Lviv is a remarkably photogenic city. Behind every random corner one bumps into a building that would stand on its own as an iconic landmark in many European cities, and each of the city's dozen great churches would make a perfectly acceptable cathedral anywhere else on the continent. Many of them had boarded-up windows, and many (but not all) public statues and monuments had had anti-shrapnel cages erected around them, draped in white shrouds reading "We'll be able to admire them again after we win."

 

(A Note on Getting Around: especially in smaller population centers, Ukraine is a bit awkward to navigate if you speak no Ukrainian (or Russian). I am fortunate in knowing the distantly related Slovene and Serbo-Croat, and to have retained the Cyrillic alphabet I learned as a kid; I can't hold a conversation, but I can order meals, buy things in stores, and read fairly well. Without this, the absence of bilingual signage especially would make getting around pretty difficult.)

 

After a few days in Lviv, I took a train east to Ternopil, a provincial capital about a quarter of the way to Kyiv. (For some reason, my mind kept trying to say "Tiraspol" instead of "Ternopil," which is kind of mystifying because I've never been to the former city or had any real cause to think about it. I'm just glad I watched my words at the train station, or I might have wound up halfway to Moldova on a sleeper car before noticing.) This ride was in daytime, but there was not much in the way of scenery, just forests and open green fields; it does not help that all the cabin windows have had an anti-shatter film applied, making the outside view distractingly fuzzy. I shared the wildly uncomfortable compartment with four friendly college-age locals, who played Uno and were excited to learn that I lived near (relatively speaking) 

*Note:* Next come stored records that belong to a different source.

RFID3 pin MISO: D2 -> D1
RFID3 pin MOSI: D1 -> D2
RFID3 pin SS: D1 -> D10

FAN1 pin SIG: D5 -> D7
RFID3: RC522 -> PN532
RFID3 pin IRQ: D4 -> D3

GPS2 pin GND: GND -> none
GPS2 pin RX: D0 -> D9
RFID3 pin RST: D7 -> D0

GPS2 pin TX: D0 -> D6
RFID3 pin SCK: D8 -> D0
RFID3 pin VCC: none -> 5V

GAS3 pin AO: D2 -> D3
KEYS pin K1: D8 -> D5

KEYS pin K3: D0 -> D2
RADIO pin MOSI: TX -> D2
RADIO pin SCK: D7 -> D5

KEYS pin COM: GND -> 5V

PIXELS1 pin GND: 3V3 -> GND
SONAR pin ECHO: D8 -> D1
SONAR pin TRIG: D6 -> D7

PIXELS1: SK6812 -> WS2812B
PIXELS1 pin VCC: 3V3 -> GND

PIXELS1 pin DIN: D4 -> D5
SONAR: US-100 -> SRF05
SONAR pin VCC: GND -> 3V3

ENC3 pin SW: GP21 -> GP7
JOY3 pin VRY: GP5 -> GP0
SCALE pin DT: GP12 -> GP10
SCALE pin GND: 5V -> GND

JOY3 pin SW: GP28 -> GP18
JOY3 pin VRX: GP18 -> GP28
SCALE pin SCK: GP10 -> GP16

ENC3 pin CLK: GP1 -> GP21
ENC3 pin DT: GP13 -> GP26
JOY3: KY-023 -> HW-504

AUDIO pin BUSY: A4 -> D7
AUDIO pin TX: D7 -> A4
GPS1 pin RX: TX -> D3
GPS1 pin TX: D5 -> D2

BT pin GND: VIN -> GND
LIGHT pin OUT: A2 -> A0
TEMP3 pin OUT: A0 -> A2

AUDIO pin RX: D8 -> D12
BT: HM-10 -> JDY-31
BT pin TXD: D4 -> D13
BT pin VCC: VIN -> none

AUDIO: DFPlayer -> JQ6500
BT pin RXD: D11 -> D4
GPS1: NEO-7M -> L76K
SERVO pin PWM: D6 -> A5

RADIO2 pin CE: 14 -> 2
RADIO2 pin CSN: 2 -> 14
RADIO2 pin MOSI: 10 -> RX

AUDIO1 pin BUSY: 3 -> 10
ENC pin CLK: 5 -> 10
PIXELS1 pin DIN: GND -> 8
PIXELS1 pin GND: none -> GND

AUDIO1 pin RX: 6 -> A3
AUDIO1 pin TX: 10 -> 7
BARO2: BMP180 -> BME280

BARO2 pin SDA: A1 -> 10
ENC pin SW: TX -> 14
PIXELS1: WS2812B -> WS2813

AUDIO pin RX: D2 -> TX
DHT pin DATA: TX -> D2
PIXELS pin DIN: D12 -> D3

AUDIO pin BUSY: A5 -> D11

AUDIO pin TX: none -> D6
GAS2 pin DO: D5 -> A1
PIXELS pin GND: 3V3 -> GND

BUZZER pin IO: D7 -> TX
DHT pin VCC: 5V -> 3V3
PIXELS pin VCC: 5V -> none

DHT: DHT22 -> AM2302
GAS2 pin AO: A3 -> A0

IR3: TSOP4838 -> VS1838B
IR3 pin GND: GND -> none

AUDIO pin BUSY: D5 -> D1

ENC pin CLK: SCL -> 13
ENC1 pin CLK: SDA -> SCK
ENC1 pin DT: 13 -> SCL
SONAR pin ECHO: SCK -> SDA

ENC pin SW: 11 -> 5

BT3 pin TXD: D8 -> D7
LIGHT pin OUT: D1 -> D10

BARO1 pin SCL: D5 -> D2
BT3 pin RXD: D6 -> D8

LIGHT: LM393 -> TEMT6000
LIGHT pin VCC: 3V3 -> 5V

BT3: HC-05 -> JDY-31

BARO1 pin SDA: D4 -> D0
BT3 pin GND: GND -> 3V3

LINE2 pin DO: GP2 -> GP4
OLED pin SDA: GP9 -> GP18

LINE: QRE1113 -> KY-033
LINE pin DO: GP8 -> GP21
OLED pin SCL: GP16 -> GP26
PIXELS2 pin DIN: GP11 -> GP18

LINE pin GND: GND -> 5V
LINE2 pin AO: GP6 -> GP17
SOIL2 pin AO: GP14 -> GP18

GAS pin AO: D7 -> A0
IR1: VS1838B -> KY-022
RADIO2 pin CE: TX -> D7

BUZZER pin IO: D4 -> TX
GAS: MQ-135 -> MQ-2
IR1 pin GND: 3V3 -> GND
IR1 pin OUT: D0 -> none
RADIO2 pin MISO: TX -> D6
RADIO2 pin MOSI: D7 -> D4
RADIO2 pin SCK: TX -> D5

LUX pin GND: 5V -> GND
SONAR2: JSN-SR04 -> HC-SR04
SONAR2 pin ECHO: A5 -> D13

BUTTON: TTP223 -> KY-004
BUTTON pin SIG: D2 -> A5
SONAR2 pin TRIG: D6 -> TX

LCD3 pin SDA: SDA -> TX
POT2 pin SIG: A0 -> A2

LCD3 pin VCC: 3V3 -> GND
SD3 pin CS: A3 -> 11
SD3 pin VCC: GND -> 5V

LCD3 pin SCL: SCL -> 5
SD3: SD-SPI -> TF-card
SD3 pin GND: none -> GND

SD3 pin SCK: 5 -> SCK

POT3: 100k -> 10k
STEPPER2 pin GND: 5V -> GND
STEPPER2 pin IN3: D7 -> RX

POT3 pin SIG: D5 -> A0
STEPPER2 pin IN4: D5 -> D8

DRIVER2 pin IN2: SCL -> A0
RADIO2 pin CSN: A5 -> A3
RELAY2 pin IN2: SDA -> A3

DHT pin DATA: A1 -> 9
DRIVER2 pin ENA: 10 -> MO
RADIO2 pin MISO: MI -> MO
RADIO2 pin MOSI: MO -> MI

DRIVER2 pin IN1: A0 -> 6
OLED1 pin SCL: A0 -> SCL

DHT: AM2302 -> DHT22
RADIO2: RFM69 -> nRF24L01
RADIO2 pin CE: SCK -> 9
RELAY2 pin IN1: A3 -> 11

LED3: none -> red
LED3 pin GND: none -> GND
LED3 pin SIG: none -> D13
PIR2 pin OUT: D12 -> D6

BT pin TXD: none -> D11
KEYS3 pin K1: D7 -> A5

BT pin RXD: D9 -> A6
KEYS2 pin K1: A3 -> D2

Hollywood, as one of them wanted to move to America and be in movies.

 

 

 

Ternopil ("field of thorns," cheerfully) was basically a miniature version of Lviv, with a third the population and a very nice manmade lake (actually a reservoir on the river Seret, with a huge, lush park beneath the dam.) For a lakeside town, the terrain was surprisingly wavy; the 16th century city fathers apparently wanted to emulate Rome and built atop a bunch of hills, which would be more charming if I hadn't somehow booked a hotel that was way the heck out in the boondocks (actually, Google Maps advises me it's not even in Ternopil proper; the street that it's on serves as the municipal boundary, so the hotel itself technically lies a hundred feet into the suburb of Petrykiv.) But anyway, I got lots of exercise huffing and puffing up and down various scenic inclines, and to make things more fun the sporadic summer showers that had dogged me since Krakow seemed to be getting more frequent. 

 

I was surprised to learn that (like Kyiv, but unlike Lviv) Ternopil had been completely annihilated towards the end of World War II; the old town seemed to preserve some nice fin-de-siecle architecture, and the communists weren't normally particularly fond of spending money on restoring bourgeois prewar stuff, but perhaps that's just the fifteen percent of the city that survived the Red Army siege in 1944?

 

 

 

(It is sort of notable that Ukraine --- both the prewar and communist parts --- is chock-full of the kind of walkable urbanism that is simultaneously the Holy Grail of municipal planning in the US yet also regulated out of existence almost everywhere. It is kind of grimly     hilarious that if you could somehow teleport a random Ukrainian town to almost anywhere in the US, it would instantaneously dodecatuple in value since it is the kind of living arrangement which everybody there wants but nobody is allowed to build.)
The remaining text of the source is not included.